Sleep Apnea & Oral Appliances Near Georgetown and North Austin, TX | Hammons Family Dental

Georgetown & North Austin, Texas · Patient Guide

Sleep Apnea & Oral Appliances Near
Georgetown and North Austin: A Practical Guide to Your Options

If you snore loudly, wake up tired no matter how many hours you slept, or have been handed a CPAP machine you can’t bring yourself to wear — you have more options than you might think, and one of them happens at the dentist’s office.

Sleep apnea is one of the most common conditions we never talk about. It hides in plain sight: a spouse who’s been nudged awake by snoring for years, a tired afternoon that’s been quietly normalized, a CPAP unit gathering dust in a closet. For a lot of patients across Georgetown and North Austin, a small, custom oral appliance is the difference between treatment that sits in a drawer and treatment you’ll actually use every single night.

Here’s a plain-language look at what sleep apnea is, where dentistry fits, and what to look for before you commit.

What sleep apnea actually is — and why it’s worth taking seriously

Obstructive sleep apnea (OSA) happens when the soft tissues at the back of the throat relax during sleep and collapse the airway. Breathing slows or stops for seconds at a time, oxygen dips, and the brain briefly rouses you just enough to reopen the airway — often without your ever remembering it. This can repeat dozens, sometimes hundreds, of times a night.

The symptoms most people notice are loud snoring, gasping or choking sounds during sleep, and waking up unrefreshed. The quieter ones matter just as much: morning headaches, daytime fatigue, brain fog, irritability, and trouble concentrating. Frequently it’s a bed partner who raises the alarm first.

What makes OSA worth treating isn’t the snoring. Untreated sleep apnea is associated with higher blood pressure, heart disease, stroke, type 2 diabetes, and the kind of chronic daytime drowsiness that makes driving genuinely dangerous. It’s a medical condition with a comfortable, manageable fix — which is exactly why it’s frustrating to leave untreated.

Snoring is the symptom people notice. What sleep apnea does to your heart, your blood pressure, and your daytime focus is the part that actually matters.

First, an honest word: a dentist doesn’t diagnose sleep apnea

This is the part that gets glossed over, so we’ll say it plainly. Sleep apnea is diagnosed by a physician, based on a sleep study — either an in-lab test or a home sleep test you can do in your own bed. A dentist can’t diagnose it, and you should be wary of any dental office that claims otherwise.

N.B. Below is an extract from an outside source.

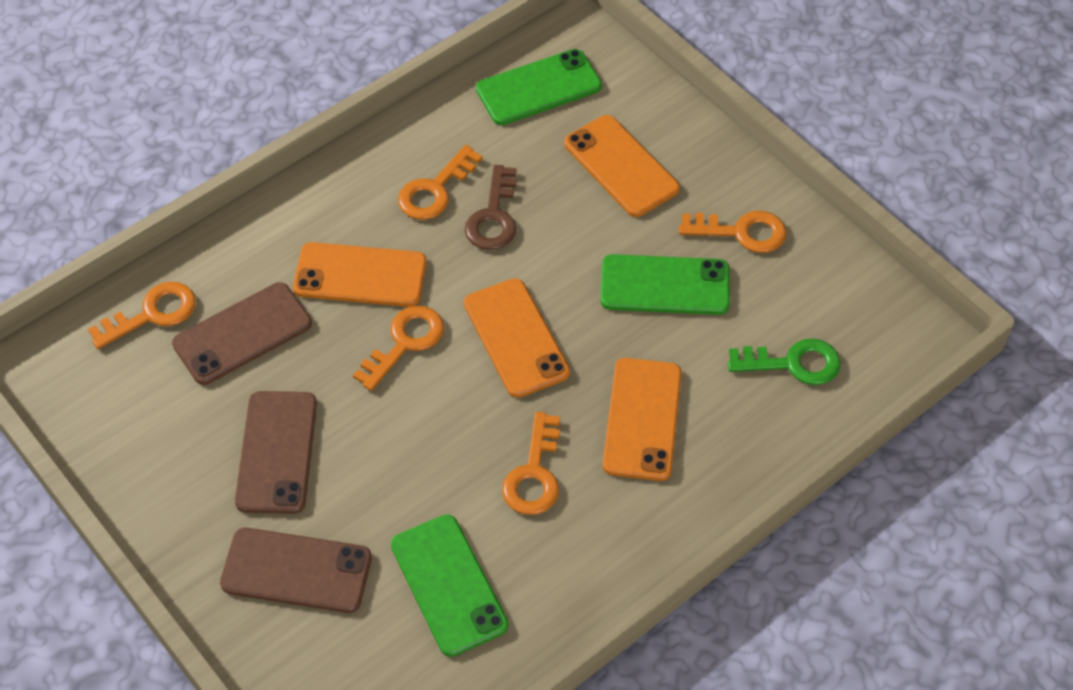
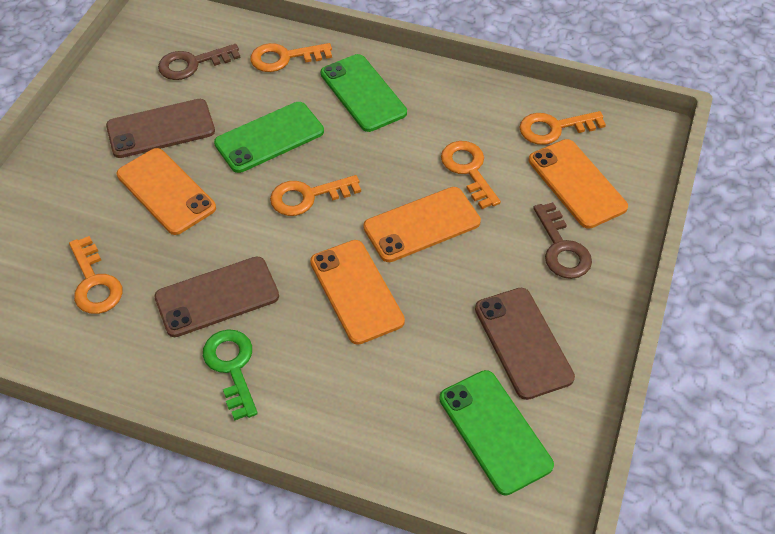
brown key: 1 -> 2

What a good dental sleep practice does is work alongside your physician. If you’ve never been tested, we’ll screen for the warning signs and help coordinate a referral for a sleep study. Once OSA is confirmed and a doctor signs off on oral appliance therapy as appropriate for you, that’s where dentistry comes in — designing, fitting, and fine-tuning the device. If you’ve already been diagnosed (and especially if you already have a CPAP you can’t tolerate), you can come straight in to talk about an appliance.

You can read how the team approaches this coordinated model on the sleep apnea treatment page.

CPAP works — when people can actually stick with it

Let’s be fair to CPAP. Continuous positive airway pressure is the gold-standard treatment for moderate-to-severe sleep apnea, and for many people it’s life-changing. If your CPAP works and you wear it, keep wearing it.

The problem is adherence. A large share of patients struggle with the mask — it feels claustrophobic, it’s noisy, it dries out the mouth and nose, it complicates travel, or it simply ends up shoved in a nightstand within the first year. And a CPAP that isn’t worn treats nothing. A patient who quietly abandoned their machine three years ago is, medically speaking, back to square one.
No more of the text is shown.